When anyone mentions the G-Youth project to a person in the Garissa Branch of Barclays Bank, they will get a smile. G-Youth is well-known to Barclays because it employees former students from the G-Youth Work Readiness Program – Musa Hassan Dek and Aden Ali Sadik. Although both young men are very busy nowadays between working at the bank and remaining active community leaders, Musa agreed to share his story with us.
Musa received his primary education from Jaribu Primary School in Garissa but the path to obtaining his secondary education was rocky. Although the initial plan was to complete high school in Garissa, Musa was forced to change schools several times, and even drop out of school for 3 months due to the difficulty he encountered paying school fees. In Musa’s case the difficulty with schools fees was not due to poverty, but to the fact that his parents didn’t prioritize education highly enough to set aside money for the fees. Eventually however, Musa graduated from Mandogo Secondary School in Coast Province. Musa believes that had he been able to study in the same school throughout that he would have had better grades. At the same time, he acknowledges changing schools has also had some positive impact. Musa now has many friends in Mombasa and he believes that the challenge of coping with new people, situations, and environments during the four years of high school made him stronger and more adaptable to new circumstances.
After completing high school, Musa stayed in Mombasa for two years. He admits that during this time he was mostly idle and felt a great deal of uncertainty about what to do with his life. Finally Musa joined Mombasa Polytechnic College where he studied Marketing Management. After graduating from college, Musa returned to Garissa but without much confidence that there would be any opportunities to use the skills and knowledge he had learned. The evening he returned to Garissa, he happened to hear about the G-Youth project from his friends. The name itself – Garissa Youth – says Musa, is what initially attracted him so to the project because for him the word “Youth” implied the opportunity to make youth voices heard.
Musa registered himself the next day for the Work Readiness Program and completed the first phase of this program in December 2009. Musa says that he appreciates all the people who have contributed in enabling youth to participate in this kind of training. But above all he is thankful for his facilitator, Mercy Mauki, who helped Musa to better identify and develop his personal strengths and professional skills that have helped to reach his goals. Musa says that the Work Readiness Program has been also been excellent in helping him identify new opportunitiesin Garissa and the potential of Garissa’s youth.
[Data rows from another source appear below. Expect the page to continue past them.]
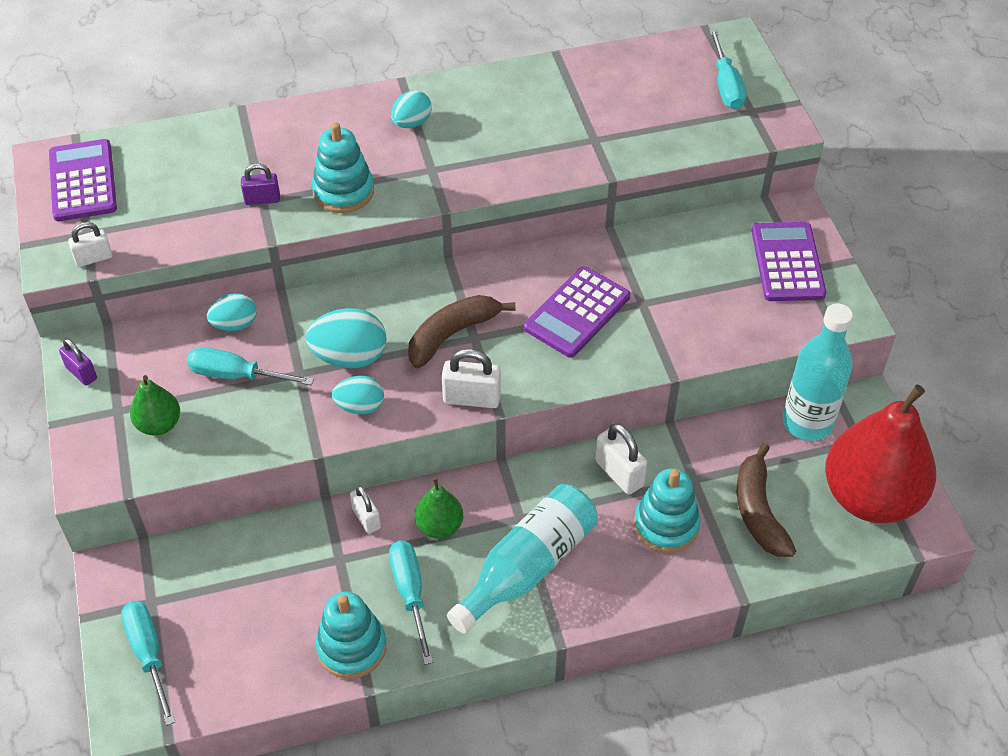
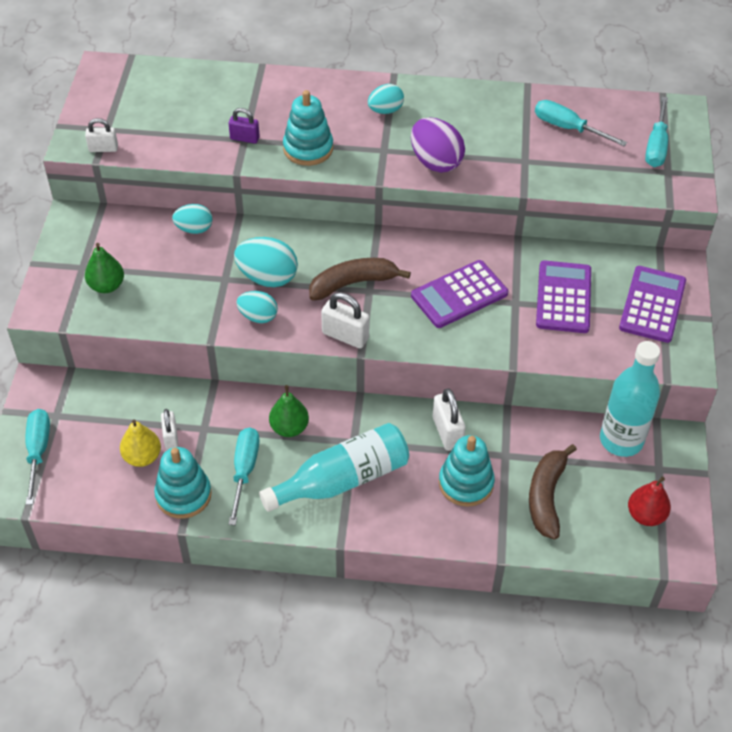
camera: 20 degrees right, 0 degrees up
(81, 373) = (69, 232): purple padlock -> none
(83, 181) = (121, 90): purple calculator -> purple calculator (563, 297)
(236, 375) = (178, 266): turquoise screwdriver -> turquoise screwdriver (567, 128)
(281, 618) = (142, 457): none -> yellow pear
(366, 518) = (237, 405): white padlock -> white padlock (171, 437)
(497, 167) = (435, 162): none -> purple egg
(870, 497) = (645, 515): red pear -> red pear, size x0.45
While enrolled in the Work Readiness Program, through Community Service learning, Musa started volunteering for the Child Rescue Center. Musa says this was an extraordinary experience for him, one that opened his eyes to some of the challenges facing his community. For example, while at the Child Rescue Center, Musa met a two week old baby who was left on the street without any care. Before, says Musa, he was not aware that such things happen in Garissa, in front of everyone’s eyes and without anyone noticing. The experience left Musa feeling grateful for the opportunities he has had in life, and determined to give something back to his community. He volunteered at the Child Rescue Centre three times a week for a month.
Work Readiness youth were also shown an encouraging movie about a well known Kenyan environmental activist and a Nobel Prize winner named Wangari Mathai. Inspired by the movie, Musa and few other youth (Susan Mwove, Sadam Rashid, Nasra Noor, Awale Hussein, Fatuma Muhamed and Abdullahi Adow) decided to create the Garissa Environmental Movement. Today, the number of members has grown to almost 200.
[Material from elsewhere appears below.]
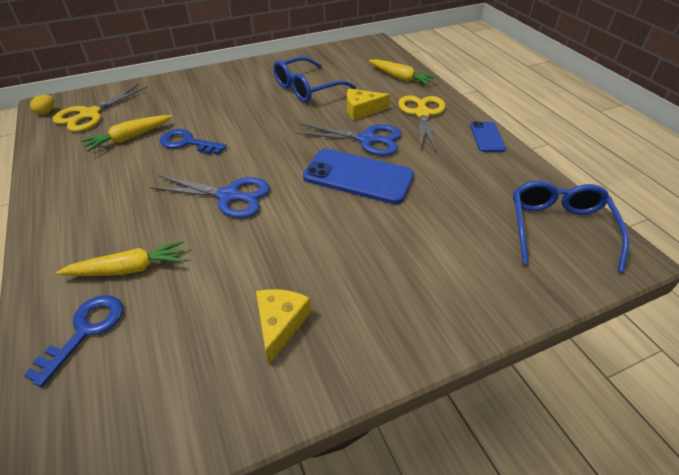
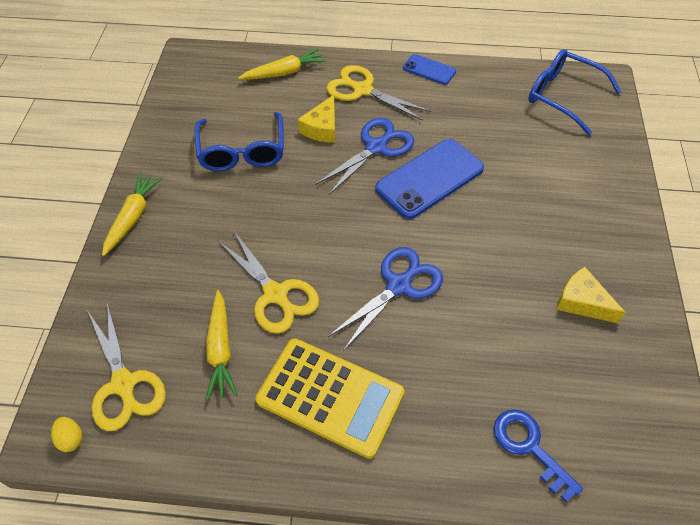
camera: 60 degrees left, 10 degrees up
(106, 196) = (330, 396): none -> yellow calculator
(128, 269) = (463, 397): yellow carrot -> yellow carrot (132, 217)
(187, 143) = (275, 294): blue key -> yellow scissors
Musa believes that the biggest challenge for Garissa’s youth is to find a balance between having self-confidence to take initiative and make change in their community, and respect towards their elders who have more life experience and traditionally make decisions that affect the lives of youth in Garissa. Musa says he is happy that the G-Youth program has helped him to discover himself and greater self-confidence.
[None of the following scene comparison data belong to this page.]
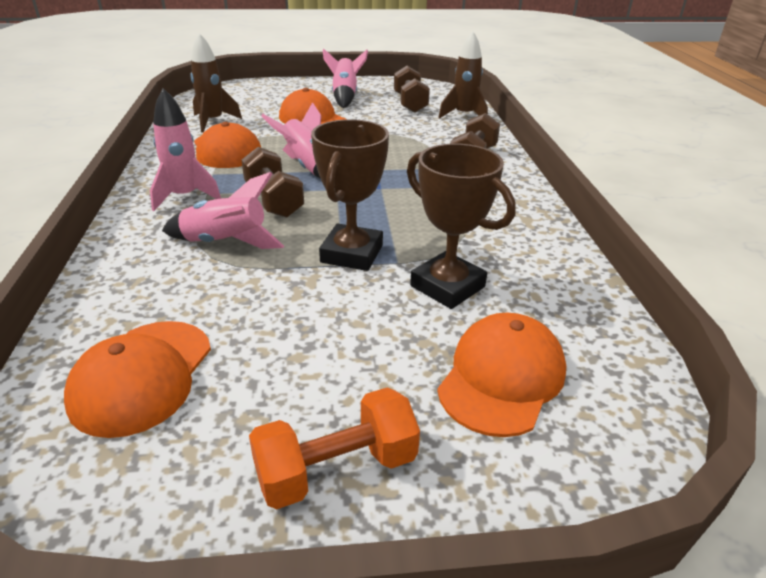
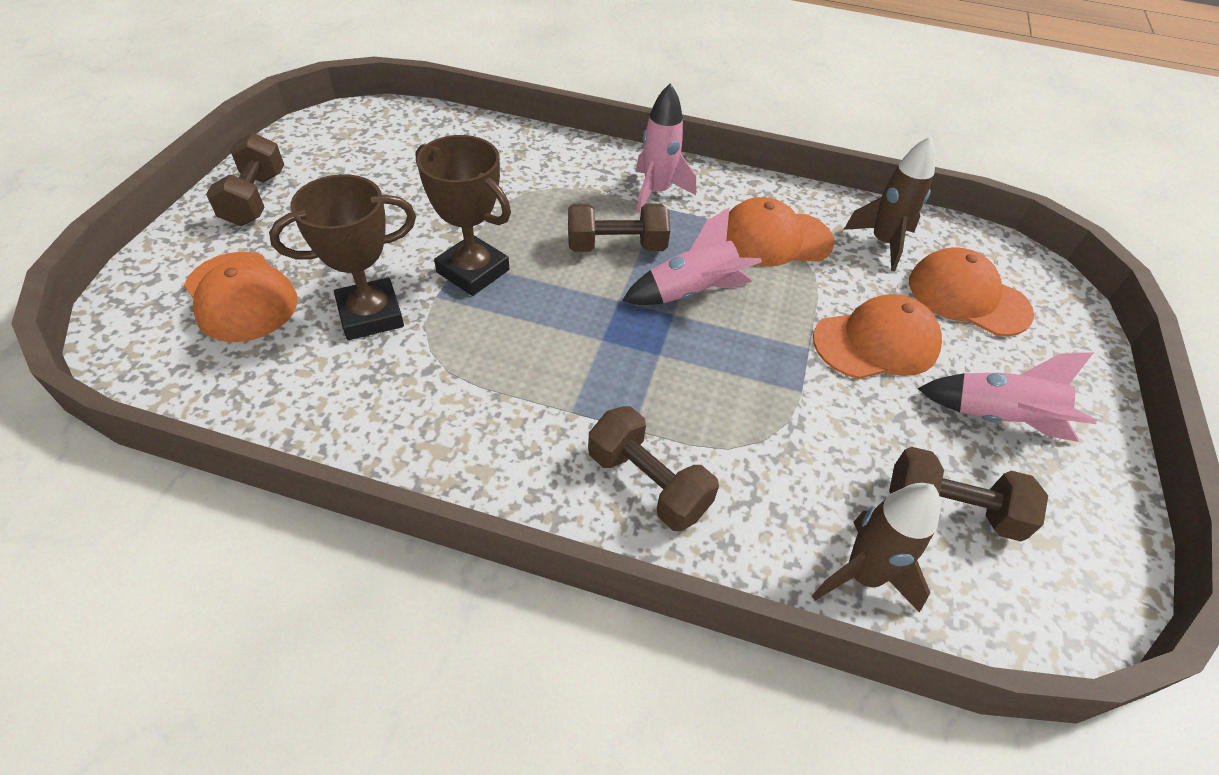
camera: 110 degrees right, 15 degrees up
(142, 376) = (403, 145): orange cap -> orange cap (968, 297)
(226, 243) = (547, 202): pink rocket -> none
(336, 469) = (255, 198): orange dumbbell -> brown dumbbell

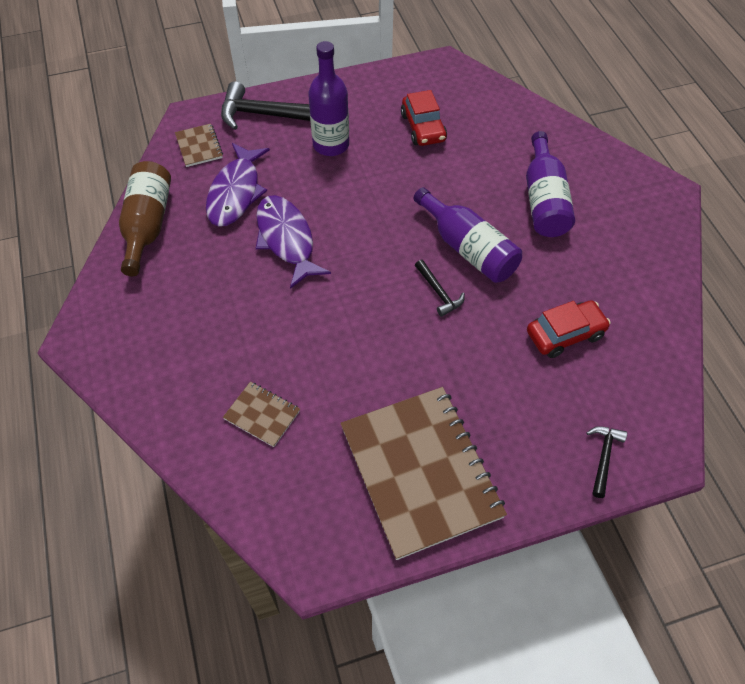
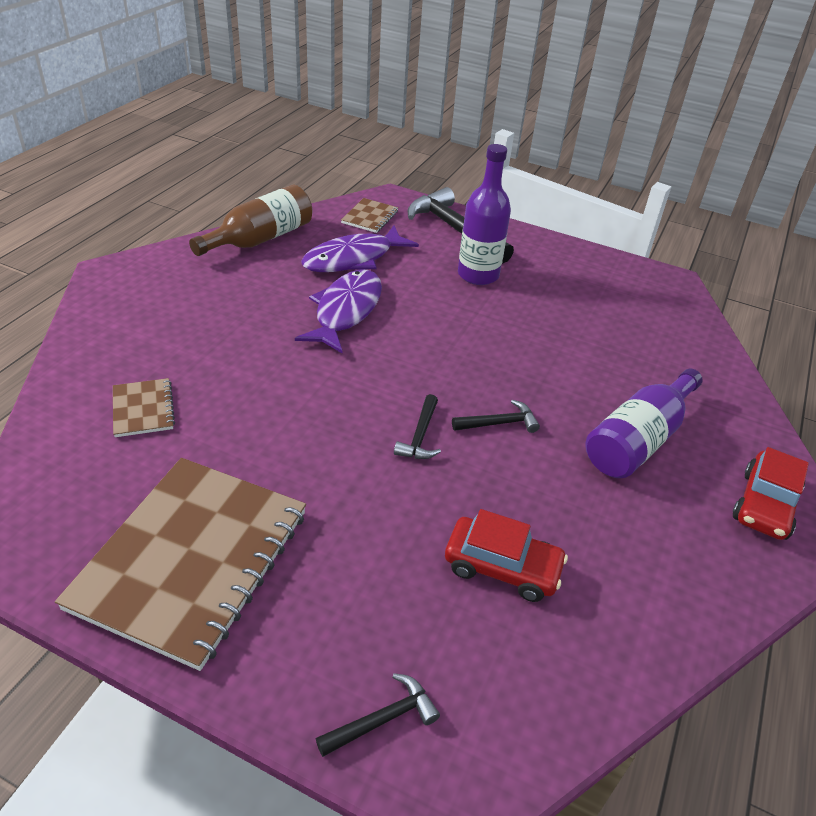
camera: 40 degrees right, 15 degrees down
(423, 128) = (583, 311): red car -> red car (764, 505)
(468, 248) = (499, 423): purple bottle -> black hammer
By using his newfound skills such as knowledge of how to present himself professionally and how to write cover letters and CVs, Musa was offered a job at Barclays Bank in Garissa. Today, Musa is working in the sales department selling Barclays products such as accounts and loans, and he enjoys his job very much because it enables him to interact with new people.
Musa encourages everyone who wants “to get out of” Garissa to go to the United States or Europe to make a new life to open their eyes and find their own way here at home. He believes that opportunities in Garissa are the same as elsewhere and with the help of projects like G-Youth, opportunities can be found or made anywhere.